Определение основных понятий
В соответствии с развиваемыми выше положениями автор настоящей работы предлагает следующую систематику аутоагрессивных действий, связанных с суицидальным поведением и исключающих его. Суицидальное поведение (суицидальная попыткав случае, не закончившемся летальным исходом) включает:
Суицид:действия человека непосредственно имеют целью ясно осознаваемое намерение прекращения собственной жизни.
Парасуицид:
А. Действия, которые могут привести к смертельному исходу, но или не имеют прямого умысла на прекращение собственной жизни, или их мотивы не могут быть четко верифицированы (ни самим субъектом, ни анализирующим случившееся специалистом). И в том и в другом случае своеобразие мотивационной составляющей определяется в первую очередь особенностями психического состояния человека во время совершения аутоагрессивных действий.

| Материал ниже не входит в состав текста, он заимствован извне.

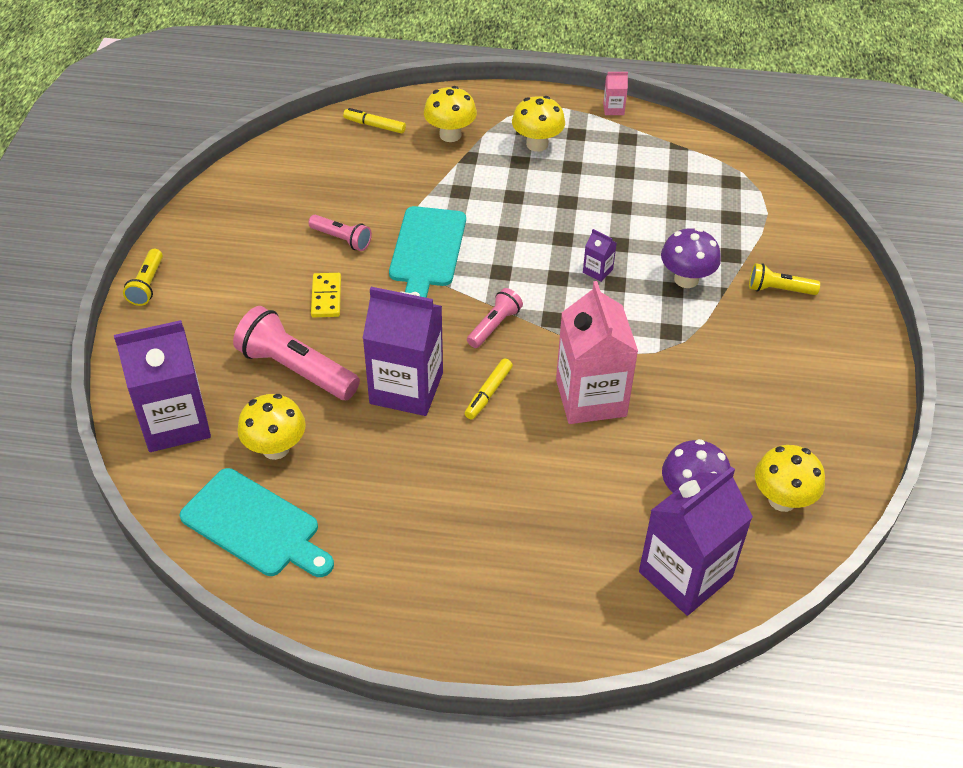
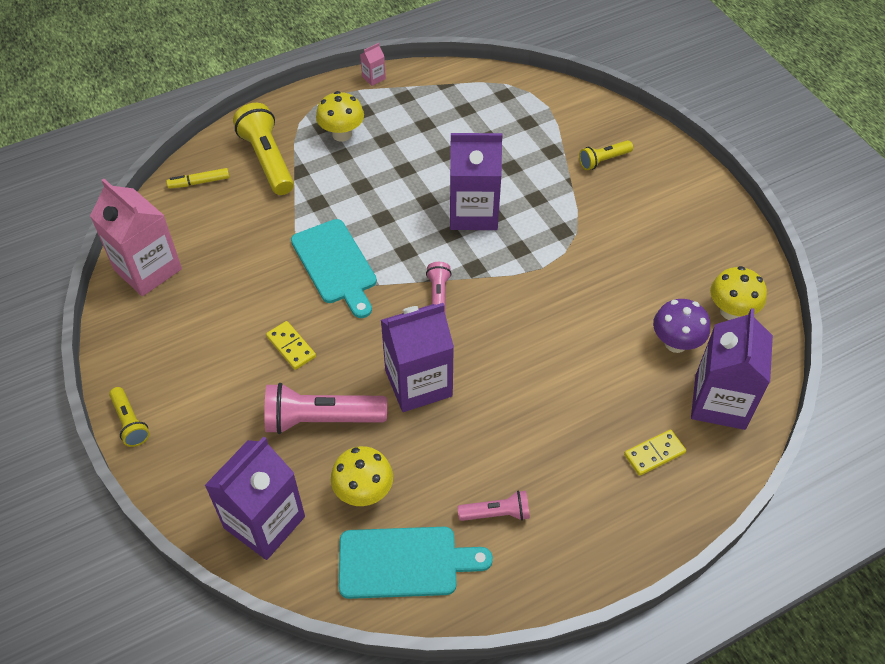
camera: 35 degrees left, 5 degrees up
(342, 239) = (260, 292): pink flashlight -> pink flashlight (496, 513)
(450, 135) = (268, 160): yellow mushroom -> yellow flashlight
(488, 393) = (480, 351): yellow marker -> none
(570, 580) = (654, 454): none -> yellow domino
(591, 397) = (552, 312): pink carton -> pink carton (148, 269)
(597, 271) = (473, 212): purple carton -> purple carton, size x2.45
(686, 279) = (538, 186): purple mushroom -> none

Б. Действия человека, связанные с демонстрацией намерения прекращения собственной жизни при его отсутствии (так называемый «демонстративно-шантажный суицид», наиболее часто используемый в подобных случаях термин).
Аутоагрессивные действия, не связанные с суицидальным поведением,могут быть обусловлены самыми различными мотивами и намерениями субъекта, за исключением намерения прекращения собственной жизни, невозможности однозначного исключения этого или его демонстрации. Наряду с призывом для изменения поведения других людей или привлечения внимания к себе здесь может присутствовать самая различная мотивация: снятие эмоционального напряжения, абстиненции и т. д. и т. п., вплоть до экспериментов с собственной жизнью в процессе научного исследования.
Необходимо учесть, что умышленные самоповреждения занимают одно из первых мест по потерям потенциальных лет жизни с высоким качеством в ряду других психиатрических проблем. По данным ВОЗ (1993), в целом по всем странам мира у мужчин самонанесение травм на втором (после алкоголизма) месте (17,5 % от общих потерь), у женщин — на третьем (13,9 %) (сб. «Охрана психического здоровья в мире», 2001). Эти цифры определяют важность дифференцированного подхода к преднамеренным самоповреждениям и включения в их систематику показателей характера субъективной стороны ауто-агрессивного поведения.